Here’s a small example:
spec <- list(
meta=list(
title="Aeromagnetic Survey",
description="A raster visualization of the 1955 [Great Britain aeromagnetic survey](https://www.bgs.ac.uk/datasets/gb-aeromagnetic-survey/), which measured the Earth’s magnetic field by plane. Each sample recorded the longitude and latitude alongside the strength of the [IGRF](https://www.ncei.noaa.gov/products/international-geomagnetic-reference-field) in [nanoteslas](https://en.wikipedia.org/wiki/Tesla_(unit)). This example demonstrates both raster interpolation and smoothing (blur) options.",
credit="Adapted from an [Observable Plot example](https://observablehq.com/@observablehq/plot-igfr90-raster)."
),
data=list(ca55=list(file="data/ca55-south.parquet")),
params=list(interp="random-walk", blur=0),
vconcat=list(
list(hconcat=list(
list(input="menu",label="Interpolation Method",options=list("none","nearest","barycentric","random-walk"),as="$interp"),
list(hspace="1em"),
list(input="slider",label="Blur",min=0,max=100,as="$blur")
)),
list(vspace="1em"),
list(plot=list(
list(
mark="raster",
data=list(from="ca55"),x="LONGITUDE",y="LATITUDE",
fill=list(max="MAG_IGRF90"),
interpolate="$interp",
bandwidth="$blur"
)
))
)
)
mosaic(spec)
Mosaic provides many different types of inputs such as sliders, menus and search. See the inputs documentation for more details.
Using in Shiny applications
To use Mosaic in Shiny applications, you can use the
mosaicOutput
function to create a UI output element and the
renderMosaic
combined with the mosaic
function. Additionally, you should use the mosaicServer
Shiny module to handle data transfers between the server and the
client.
The mosaicServer
is the secret sauce in the mosaic
package, allowing you to visualize datasets with thousands of data
points without overloading the client. It does this by sending only the
data needed to render the current view of the plot, and it can also
execute SQL queries to filter or aggregate data on the server side.
Mosaic is able to make optimzied queries based on the current view, and
on the plot size and resolution. See Queries
& Optimization for additional information.
The spec
syntax is very similar to the one used for
static documents, the main difference is that we’re not going to use the
data
field in the spec
or provide data as
named arguments to the mosaic
function.

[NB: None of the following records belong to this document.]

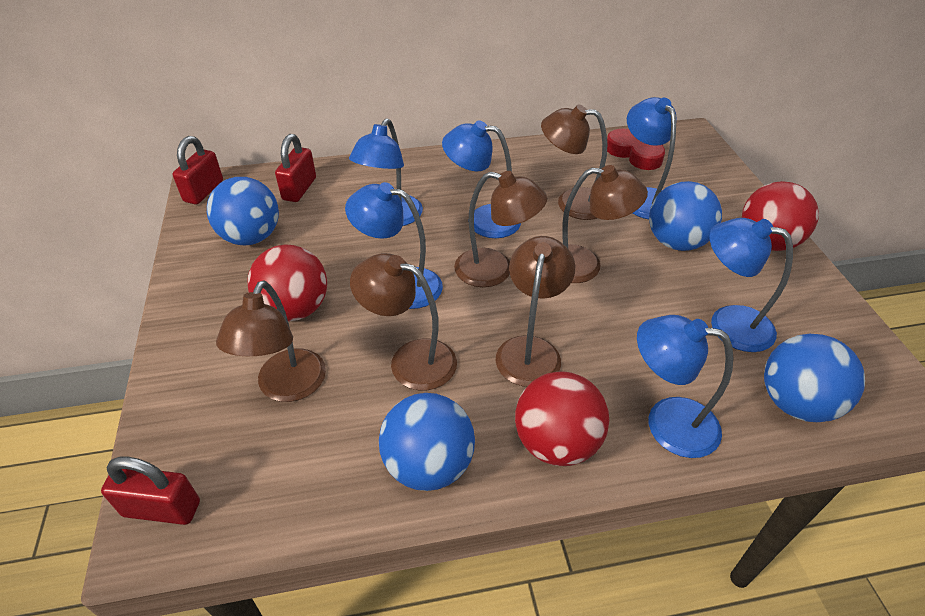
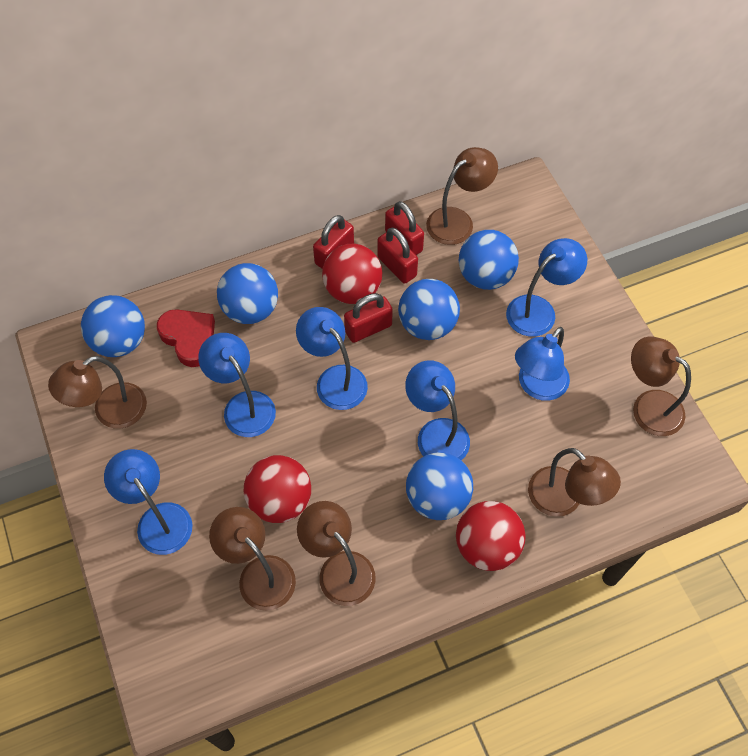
blue ball: 4 -> 5
red padlock: 3 -> 4

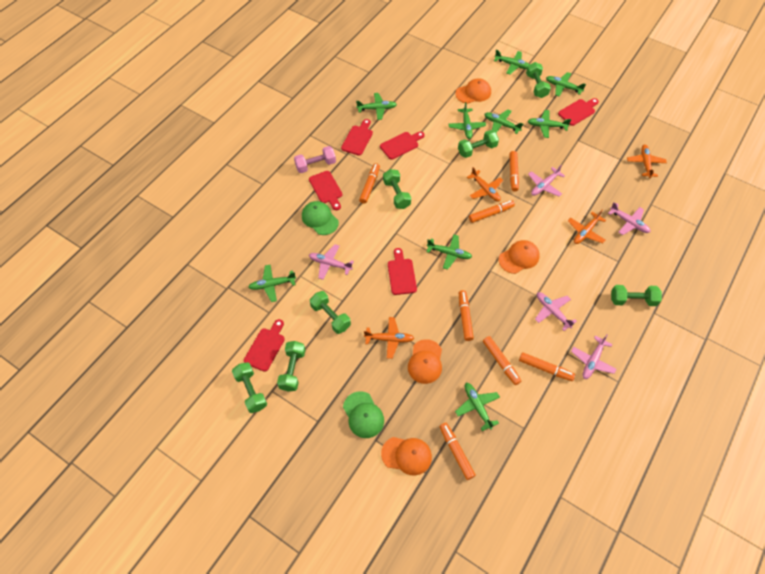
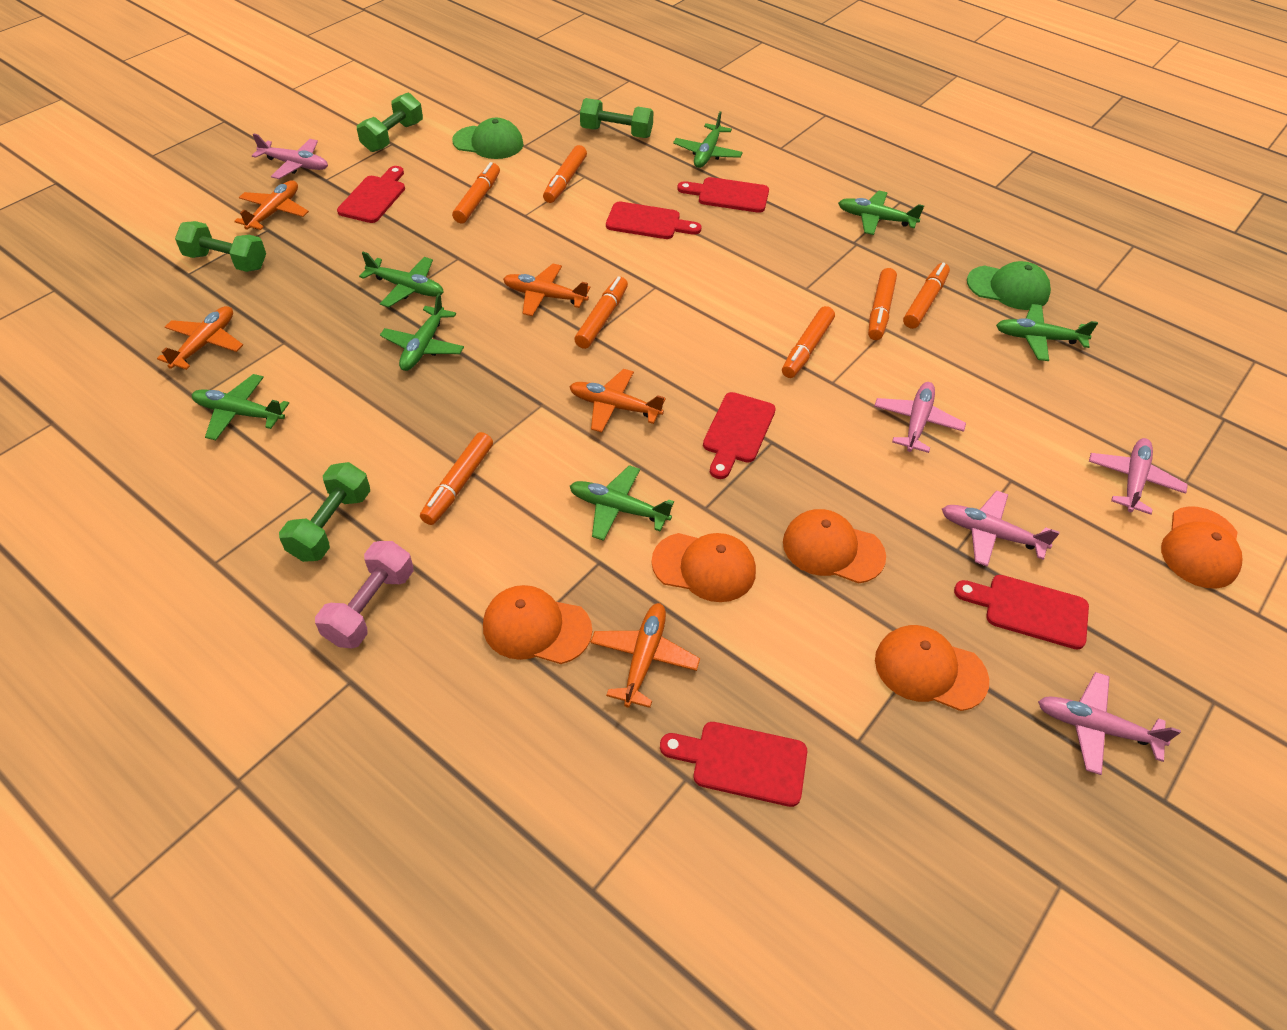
green dumbbell: 7 -> 4
green plane: 9 -> 7
orange cap: 4 -> 5
orange plane: 4 -> 5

Instead, we will
insert the dataset we want to visualize into a duckdb
connection and pass that connection to the mosaicServer
module.
Here’s a simple example of a Shiny application that uses Mosaic to create an interactive scatter plot:
library(shiny)
library(mosaicr)
library(DBI)
library(duckdb)
ui <- fluidPage(
titlePanel("Mosaic in Shiny"),
sidebarLayout(
sidebarPanel(
helpText("An example of using Mosaic in a Shiny application.")
),
mainPanel(
mosaicOutput("mosaicPlot")
)
)
)
# Create a duckdb connection
con <- dbConnect(duckdb::duckdb(), dbdir=":memory:")
# Copy the penguins dataset to the duckdb connection
dbWriteTable(con, "penguins", penguins)
server <- function(input, output, session) {
# Define the mosaic specification
spec <- list(
plot = list(
list(
mark = "dot",
data = list(from = "penguins"),
x = "body_mass",
y = "flipper_len",
stroke = list(column = "species"),
symbol = list(column = "species")
)
)
)
# Call the mosaicServer module
api_id <- mosaicServer("mosaicPlot", con)
# Render the mosaic plot
output$mosaicPlot <- renderMosaic({
mosaic(spec, api = api_id())
})
}
shinyApp(ui, server)
With this approach, you can create interactive and scalable data visualizations in Shiny applications using the Mosaic framework. Feel free to try creating plots with much larger datasets and explore the capabilities of Mosaic!